The Policy imposed a duty to defend on Catlin, as well:

B. Defense

The Insurer shall have the right and duty to defend any civil litigations or arbitrations against the Insureds that are covered by this Policy. At its discretion, the Insurer may appoint counsel to represent the Insureds for any other matters that constitute Claims that are covered by this Policy. The Insurer, however, does not have a duty to defend such other matters. The Insurer shall appoint counsel of its selection to defend the Insureds and pay associated Defense Expenses.
[Id.] Thus, Catlin had a "right and duty to defend any civil litigations or arbitrations against" Templeton and CapWest that were covered by the Policy. The Policy had a $500,000 coverage limit, which included defense costs, for claims arising from the sale of private placements (also known as "alternative investment products"), subject to a $100,000-per-claim self-insured retention. The products Templeton sold the Cordaros fell into that category of investments.

On November 18, 2009, the Cordaros initiated arbitration proceedings with FINRA against Templeton, United Securities, CapWest and others for Templeton's sale of the securities described above. CapWest received the Cordaros' Statement of Claim on February 4, 2010. David Smith, CapWest's Chief Compliance Officer, said that it "[l]ooks like we had [the] $100,000 sale of Medical Capital IV. Nothing else appears to be ours." [Doc. 67, Ex. 6.] A week later, CapWest reported the Cordaros' Statement of Claim to the Catlin claims office. [Doc. 67, Ex. 7.]

The Cordaros' Statement of Claim described Templeton's sales of securities to the Cordaros while he was with United Securities, and said, in regard to Templeton's 2007 sale of the MedCap IV Note while at CapWest:

In 2007, when the [MedCap II Note #10309] in the amount of $100,000 matured, respondent Templeton induced claimants to roll it over into a new, 7 year note for the same amount. By that time[,] Templeton was working for another broker dealer, CapWest Securities, which is named as a respondent herein by virtue of the offer and sale of that note to claimants.
. . .
When they opened their account at CapWest, claimants specifically told Templeton and the firm that preservation of capital was their primary investment objective.
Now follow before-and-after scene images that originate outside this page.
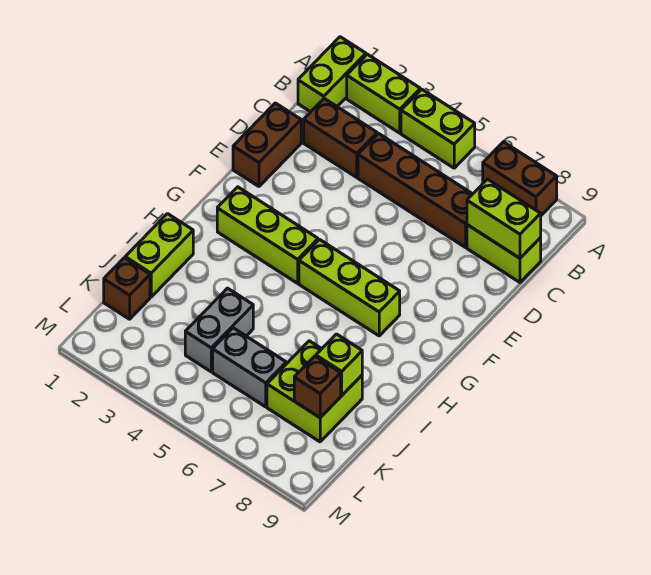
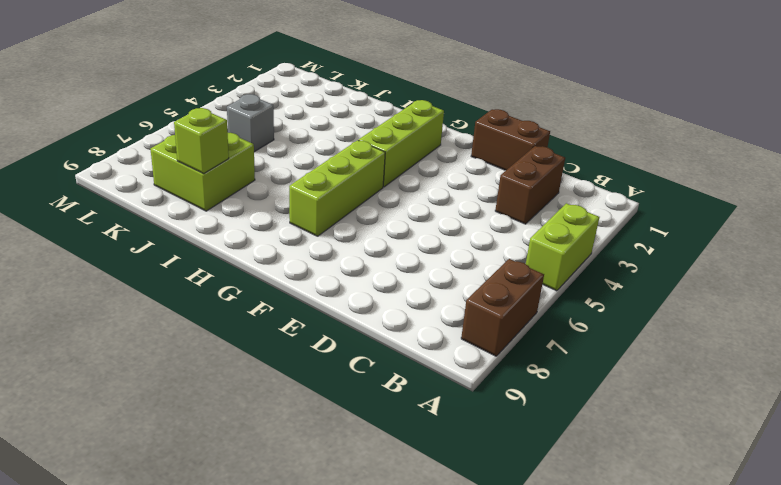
grey brick K5 level 1 -> grey brick K5:K6 level 1
none -> lime brick A1:B1 level 1
none -> lime brick A2:A3 level 1
none -> brown brick C4:C7 level 1

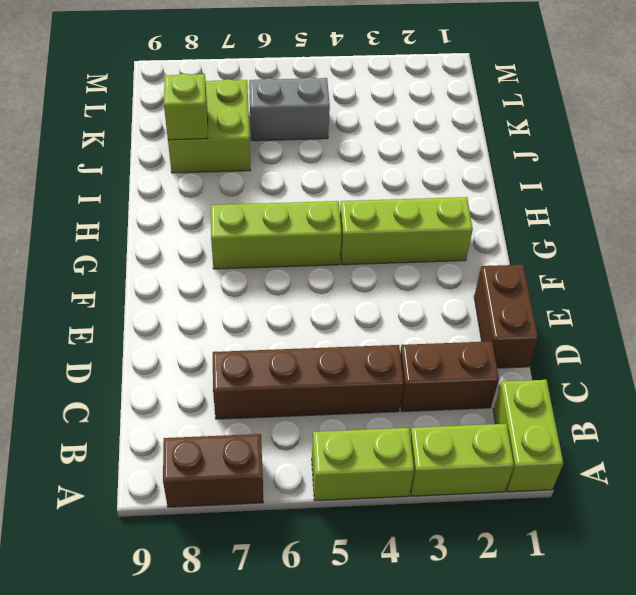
none -> lime brick C8:C9 level 1
none -> lime brick I1:J1 level 1
none -> grey brick J4:K4 level 1

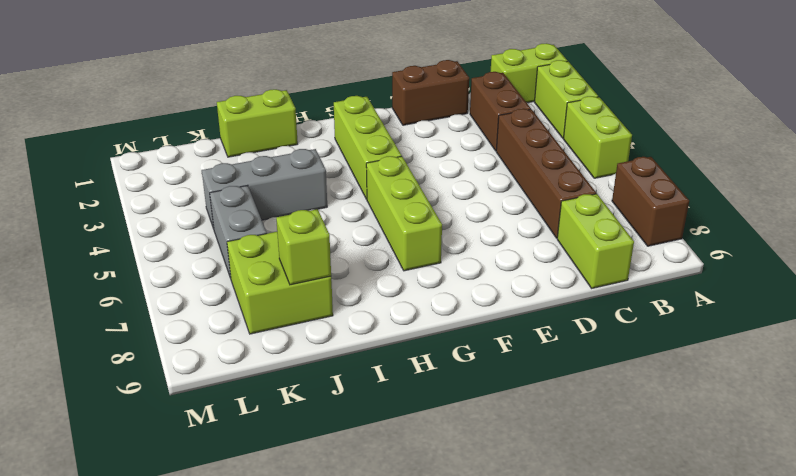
grey brick I4:K4 level 1 -> grey brick J4:K4 level 1
none -> brown brick K1 level 1
none -> lime brick C8:C9 level 2
none -> brown brick K8 level 2

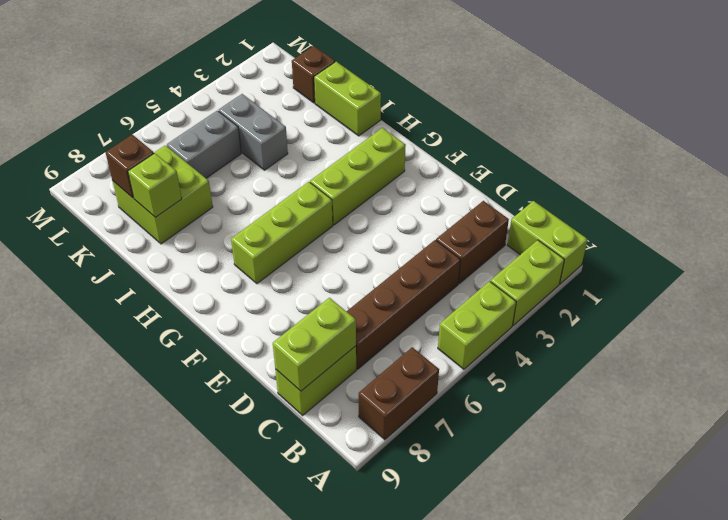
none -> brown brick D1:E1 level 1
For this fact alone, CapWest and Templeton should have known that this investment was too risky for these claimants or any other customer who was not a speculator.
[Doc. 67, Ex. 2 at 4.]

Catlin's attorney, Richard Rogers, sent Templeton a letter on May 5, 2010, stating that Catlin would defend him against the Cordaros' FINRA claims subject to a full reservation of rights under the Policy. Catlin retained the firm of Markun Zusman & Compton, LLP ("Markun Zusman") to represent CapWest and Templeton in connection with the Cordaro matter and to represent CapWest and other registered representatives in other pending arbitrations. Markun Zusman filed an answer to the Cordaros' Statement of Claim on CapWest and Templeton's behalf. [Doc. 84, Ex. K.] The answer pertained to all of the Cordaros' claims against Templeton, including those arising out of the investments he sold to them while he was employed at United Securities.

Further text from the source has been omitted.